Once upon a time, I could leave my Saturday rent a cop job, eat 2, 3 pieces of greasy, salty ass FRIED CHICKEN then run seven miles. These days, I can't even glance at a buffalo wing without my blood pressure skyrocketing. Weak ass Bitch Guts. I'm tired of this shit.
Imagine a world where a black man cain't have no (bleep)(bleep)ing HOT SAUCE. The FUCK. Oh OH and THEN we're watching an episode of MasterChef where they're mocking canned fish and I storm out the room damn near cryin cuz I can't eat that any more. 'Specially with that additionally salty mayonnaise and relish and DAMMIT high blood pressure's practically a hate crime. Hold on--that's not even what I came to bitch about.

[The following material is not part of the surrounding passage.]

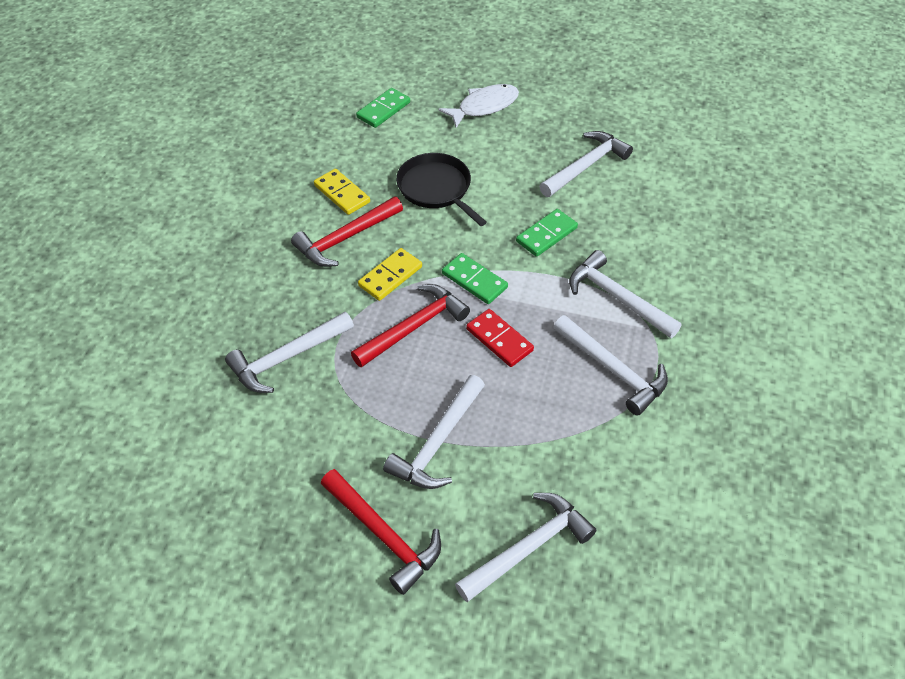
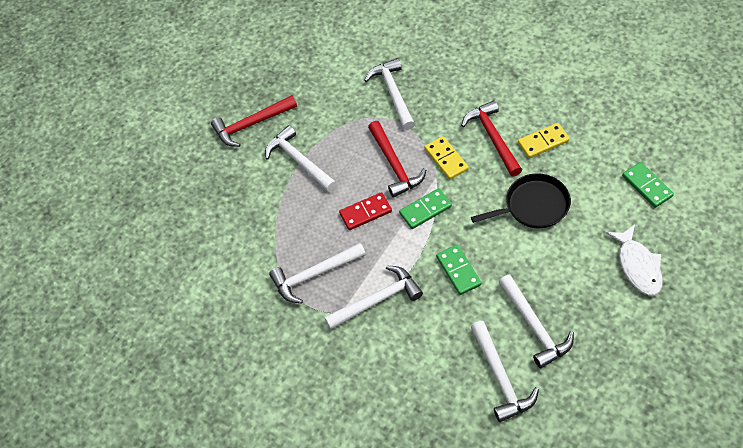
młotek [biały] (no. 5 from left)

Once upon a 2013, I ran two half marathons in a single year. Two sub two hour half marathons, in fact. In respectively cheap ass Nikes, at that. My first and last ones like it. Cuz my body was never the same. Vegas in '14 wasn't my fastest time, but wasn't my worst. That woulda been last year. By far. Of course, I was also running 13 miles in a floor length gown and inflatable false tits that got heavier and heavier in an hour-plus rain. But still.
Last week, my stupid body wouldn't let me run full tilt on my long run. I was roughly 1:08 for seven miles. I'd been doing it at 1:02:30 a few weeks before that. Oh, wait. The week before that was slower. Had to climb off the treadmill for a Beastly Loud Soul-Scraping Shit at mile 5 or 6 or so. The hell's your problem, guts? I used to bounce fresh-chewed fried meat in you every WEEK! Now you're bitching bout what I ate the night before....?
I'm just a little edgy cuz I need to start actual training very soon if I'm gonna do the Monster Dash this year. For which it's hard to get motivated, as I seem to be getting slower with time.
Yes, I know. These are the whitest of White People Problems. But here is where I can bitch about them without being judged. No? OKAY FINE. Where I can whine without physically seeing your collective eyes roll.
Perhaps I should go to bed for a Perfect Night's Sleep before Whiny Old Body McFuckNuts realizes it can complain about THAT too.
Poor Brenda. I'm gonna be one of those Crabby Old People that throws things. I just know it.